The “Viewpoint” Number of the Day is $5.6 trillion — the surplus the Congressional Budget Office predicted the country would accumulate between 2002 and 2011 if policies that were in effect at the beginning of the decade had been left in place.
But instead of a surplus, there was a cumulative deficit of $6.1 trillion over that 10-year period, according to the CBO’s recent report. And while Republicans blame President Obama for the deficit, the CBO’s handy chart shows that tax cuts enacted by President Bush between 2002 and 2008 increased the national debt by $1.6 trillion. The country continued to lose money from these tax cuts during the Obama administration, since the president extended the cuts.
Bruce Bartlett summarized the CBO’s report in an article for The New York Times, writing, “Republicans continue to insist that tax cuts are highly stimulative, often saying that they add nothing to the debt, when this is obviously ridiculous.” Bartlett has worked for both the Reagan and the George H. W. Bush administrations.

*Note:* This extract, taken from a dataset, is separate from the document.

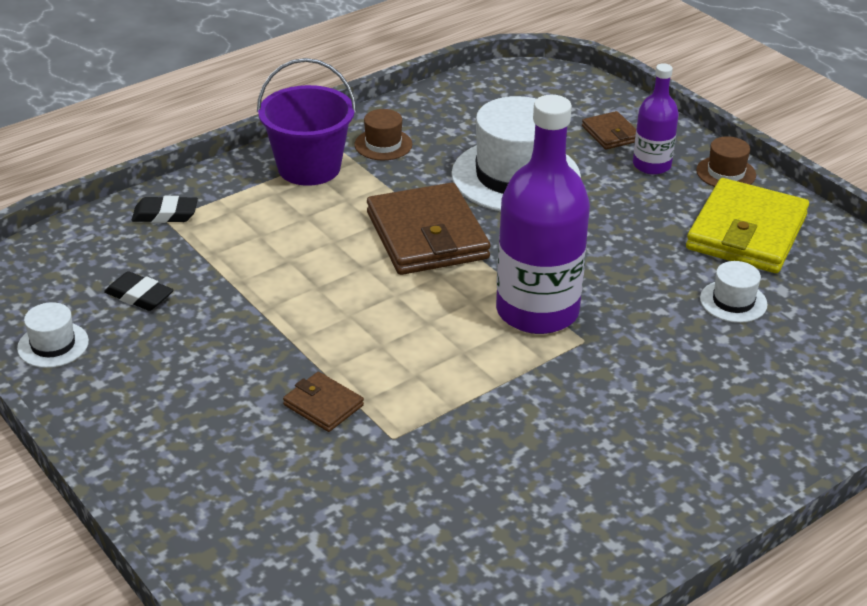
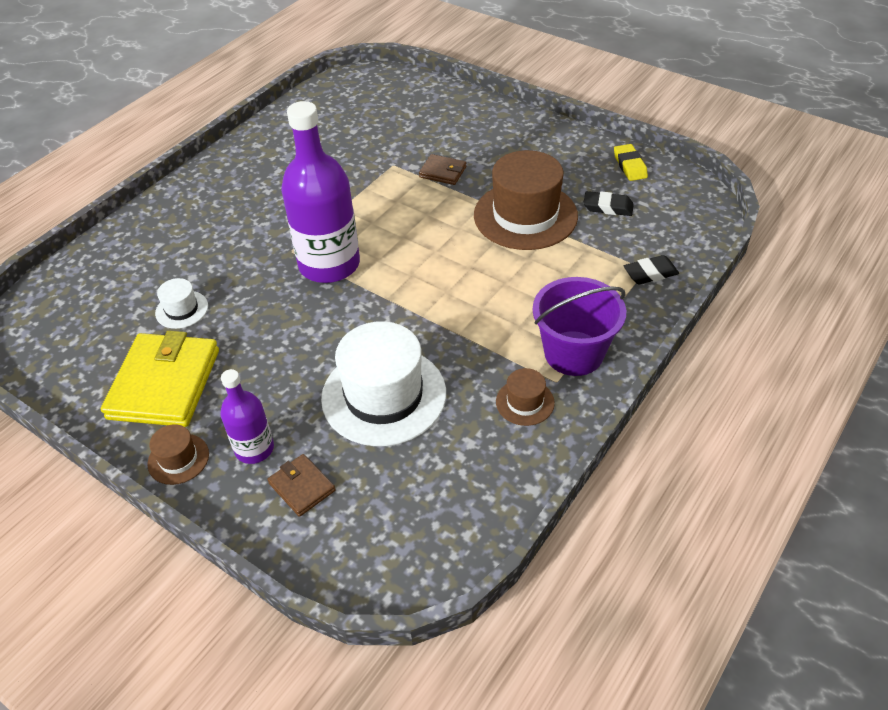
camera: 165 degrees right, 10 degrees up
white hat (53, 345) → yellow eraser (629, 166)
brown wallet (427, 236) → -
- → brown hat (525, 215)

Eliot Spitzer points to the hypocrisy of the Republican anti-deficit agenda, given the role tax cuts — not to mention two costly wars spearheaded by a Republican president — played in creating the deficit in the first place. “Republicans want to dress up like deficit slayers,” Spitzer notes. “And how are they going to do it? More tax cuts. Go figure. When it doesn’t work the first time, do it again.”